Wonosobo Hebat
Selamat Datang di Superhub Pemkab Wonosobo

Sidang Korupsi Mbak Ita

Fakta Rumah Tangga Mbak Ita dan Alwin Basri: Tak Tinggal Serumah hingga Sosok Wanita yang Dibenci

Sidang kasus korupsi mantan wali kota Semarang, Mbak Ita dan suami, Alwin Basri mengurai fakta-fakta rumah tangga mereka

Penulis: Msi | Editor: muslimah
TRIBUN JATENG/IWAN ARIFIANTO
SIAPKAN PEMBELAAN - Terdakwa kasus korupsi dan suap di Lingkungan Pemkot Semarang Hevearita Gunaryati Rahayu atau Mbak Ita dan suaminya Alwin Basri berdiskusi dengan kuasa hukumnya untuk menyiapkan diri dalam membacakan nota pembelaan dalam sidang pledoi di Pengadilan Tipikor Semarang, Rabu (6/8/2025). Dalam pengakuannya, Mbak Ita menyebut sudah tidak lagi tinggal serumah dengan suaminya, Alwin Basri. 

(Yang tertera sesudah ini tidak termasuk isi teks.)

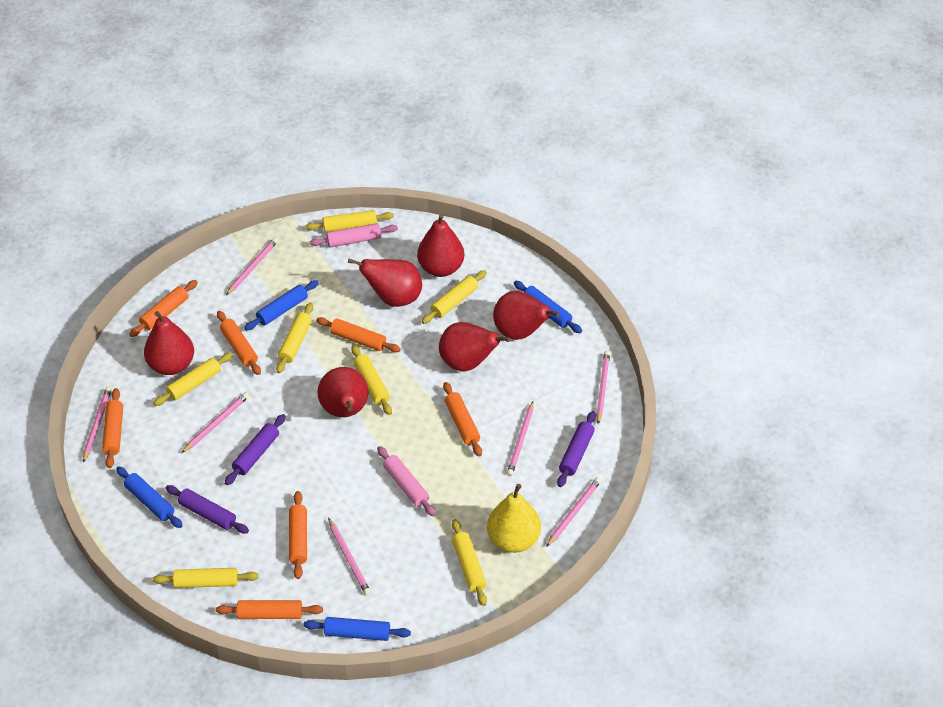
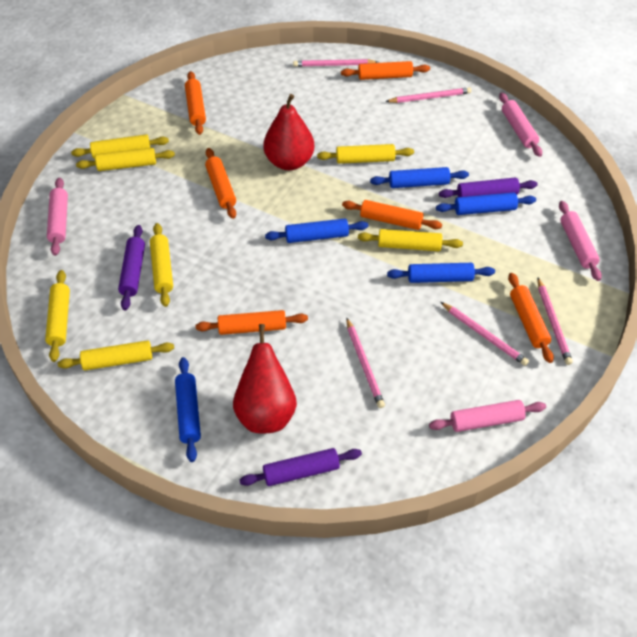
blue rolling pin: 4 -> 5
orange rolling pin: 7 -> 6
pink pencil: 7 -> 5
pink rolling pin: 2 -> 4
red pear: 6 -> 2
yellow pear: 1 -> 0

TRIBUNJATENG.COM - Sidang kasus korupsi mantan wali kota Semarang,Hevearita Gunaryanti Rahayu atau Mbak Ita dan suami, Alwin Basri mengurai fakta-fakta rumah tangga mereka.

Mba Ita mengungkapkan jika ia sudah tidak tinggal serumah lagi dengan Alwin Basri.

Selain itu, muncul satu nama yang membuatnya cemburu, yakni Indriyasari, Kepala Bapenda Semarang.

Ironisnya, Indriyasari ternyata adalah wanita yang justru menurut suami sebagai sosok yang ia benci. 

Hal itu terungkap dalam idang pledoi di Pengadilan Tindak Pidana Korupsi Semarang, Rabu (6/8/2025) sore.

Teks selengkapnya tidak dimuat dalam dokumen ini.